Ah, the token and clandestine *bangs head on desk* greeting known to Stargate fans the world over.


----------



## e.Blackstar (May 15, 2005)

Talierin said:


> we got my dad the first season on dvd, and that's all I've been watching all week


 Oh! I so want that! I started watching in the middle of the fourth season, and though I've seen the first three episodes, I need to see the rest of seasons 1, 2, 3, and 4.   

Last night's (syndicated here on CBS) was The Lost City, part 1. Oh, it was so good! Bra'tac-"Has Hammond of Texas fallen in battle?" rotfl!

Even better...O'NEILL: You are so shallow.

JACKSON: (Drops his orange) Oh Please! Teal'c's like one of the deepest people I know. He's so deep. Come on! Tell em how deep you are. You'll be lucky if you understand this. (Smiling and giddy)

TEAL'C:My depth is immaterial to this conversation.

JACKSON: (Excitedly, obviously drunk) Oh!! See?

O'NEILL: No more beer for you.


----------



## Hammersmith (May 21, 2005)

Ja'far! KREEEG!!!![/fanboy]

If that's not the funniest and possibly greatest television program around, I'm a slightly shrivelled apple from the Democratic Republic of Congo.


----------



## Talierin (May 21, 2005)

Well, I don't know about that..... Battlestar Galatica is up there too on my list as far as sci fi goes, and then there's Lost and Alias and CSI


----------



## e.Blackstar (May 21, 2005)

Hammersmith said:


> Ja'far! KREEEG!!!!



 Hah...Ja'far kreeeg indeed. It's Jaffa, my dear Hammersmith. And Kree. No G. hmph.  


 I'm such a nerd.


----------



## Hammersmith (May 22, 2005)

e.Blackstar said:


> Hah...Ja'far kreeeg indeed. It's Jaffa, my dear Hammersmith. And Kree. No G. hmph.
> 
> 
> I'm such a nerd.


 
Well, I tried  . But I guess I'm not as cool as I thought I was.

*Weeps bitterly*


----------



## e.Blackstar (May 22, 2005)

Oh, it's okay. Poor 'smith.  *hug*


----------



## Arlina (May 23, 2005)

SG-1 is the best ever!! My dad has all but the latest season on dvds!! That's like what...seven seasons that we own!! Teal'c looks so funny know with hair...it's scary!!
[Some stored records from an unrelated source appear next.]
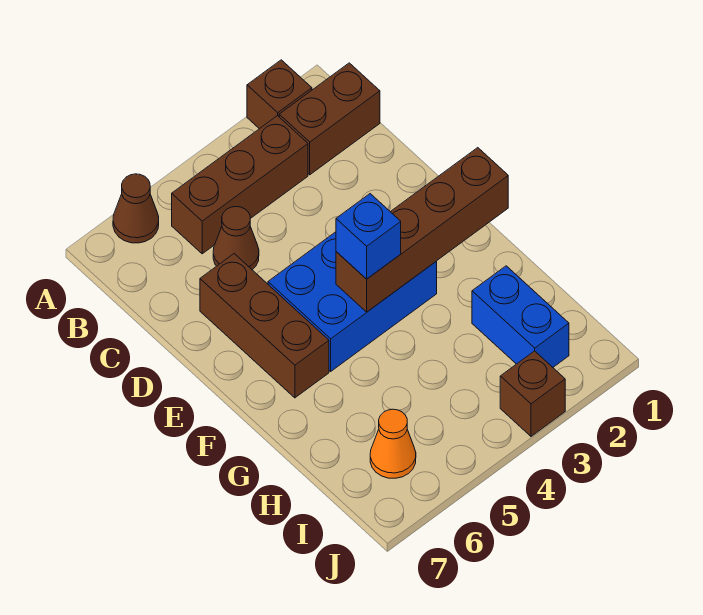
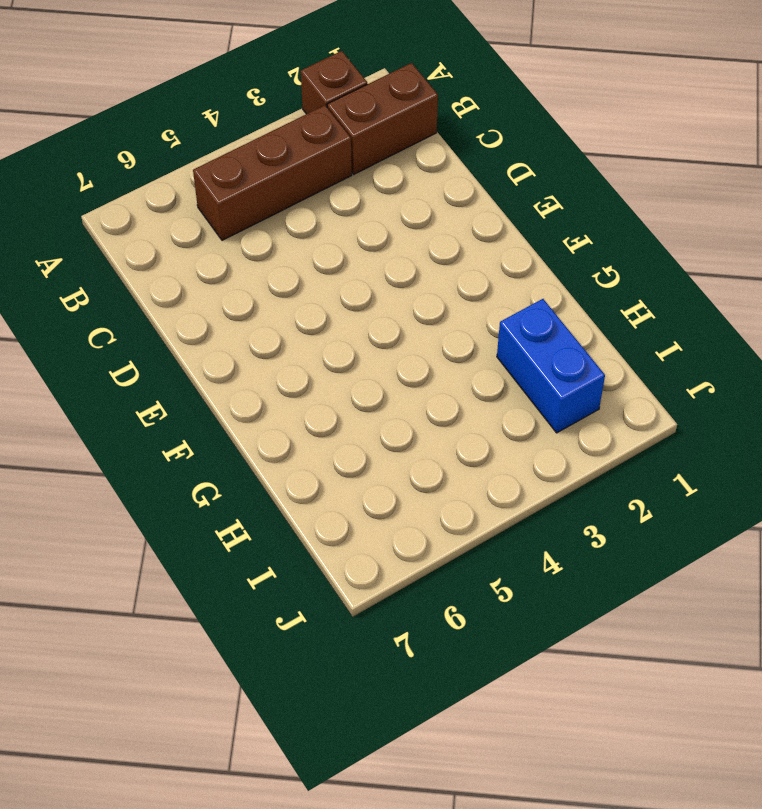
none -> brown cone A6 level 1
none -> brown cone C5 level 1
none -> brown brick D6:F6 level 1

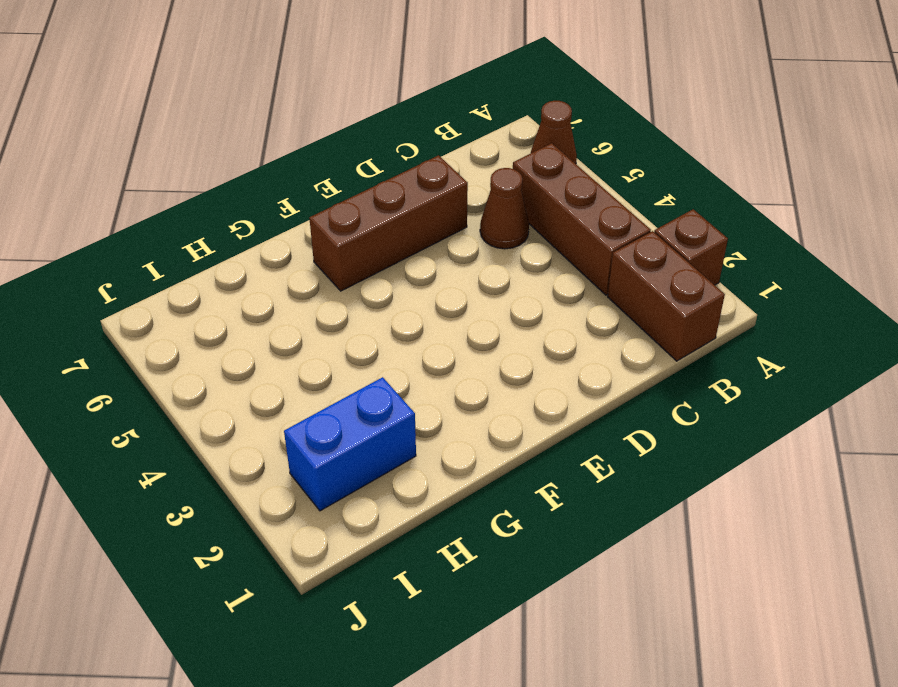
none -> blue brick E3:F5 level 1
none -> orange cone I6 level 1
none -> brown brick J3 level 1

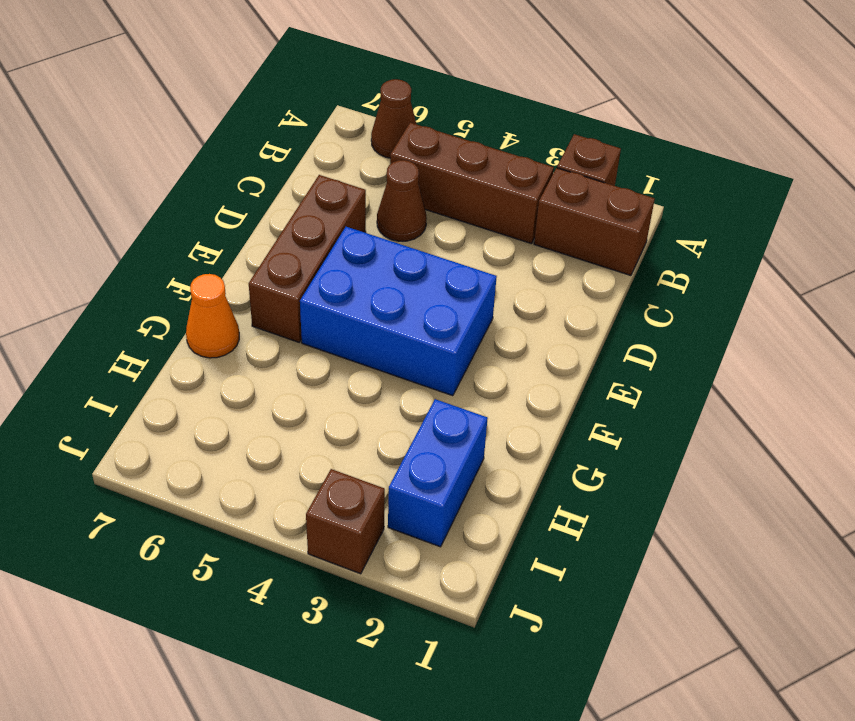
orange cone G7 level 1 -> orange cone I6 level 1
none -> brown brick F1:F4 level 2
none -> blue brick F4 level 3

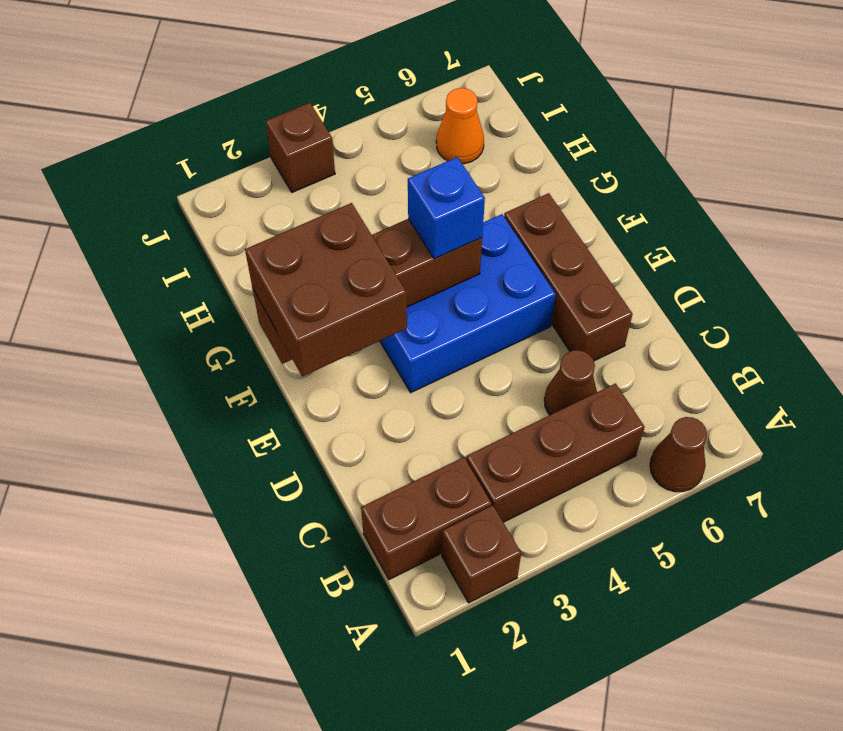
brown brick E1:F2 level 3 -> none
none -> blue brick H2:I2 level 1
GO SG-1!! I actually prefere sg-1 over the Atlantis


----------



## AraCelebEarwen (Jun 4, 2005)

HI!!!  

I thought this might be a fun post, I found it in my wanderings... (from 'messed up pictures', Bag End)

http://img.photobucket.com/albums/v729/pendragon2008/fsmp4.jpg

*hehehe* You like?

I can't say I've seen EVERY SHOW, but if it's on...   

Atlantis is good, but my fav. is still SG-1


----------



## Arlina (Jun 5, 2005)

That picture is the cutest thing ever!!

Yeah...I haven't seen all the eps either, but when it does come on, I enjoy watching it...

Atlantis scares me...but that's because I probably don't understand it because I haven't seen many of the eps...maybe like half of two of them....

=^.^=


----------



## AraCelebEarwen (Jun 6, 2005)

They aren't to bad... 

And I LOVE THAT FACE!!! =^.^= TOO COOL!!!


----------



## Arlina (Jun 6, 2005)

Well...like I said...I haven't seen many of those eps!! 

Which is your favorite ep of SG-1? I love the one where O'Neill is stuck in a time warp or something like that and he keeps repeating the same moments over and over again, and he doesn't different things each time, and eventually he kiss Carter...it was just so funny!!

=^.^= it's my lill kitty face...but a lot of people seem to use it for different reasons...


----------



## Hammersmith (Jun 6, 2005)

Arlina said:


> Well...like I said...I haven't seen many of those eps!!
> 
> Which is your favorite ep of SG-1? I love the one where O'Neill is stuck in a time warp or something like that and he keeps repeating the same moments over and over again, and he doesn't different things each time, and eventually he kiss Carter...it was just so funny!!


 
Easily my favourite as well. Golfing through the Stargate is unforgettable. Other great moments are when O'Neill describes Hammond as "a teddy bear" or when Tilk proudly boasts of how many times he has seen Star Wars. Or of course the continual "Murray" joke...


----------



## AraCelebEarwen (Jun 6, 2005)

It would be hard to say, but yes, that's definitely one of my favs!!!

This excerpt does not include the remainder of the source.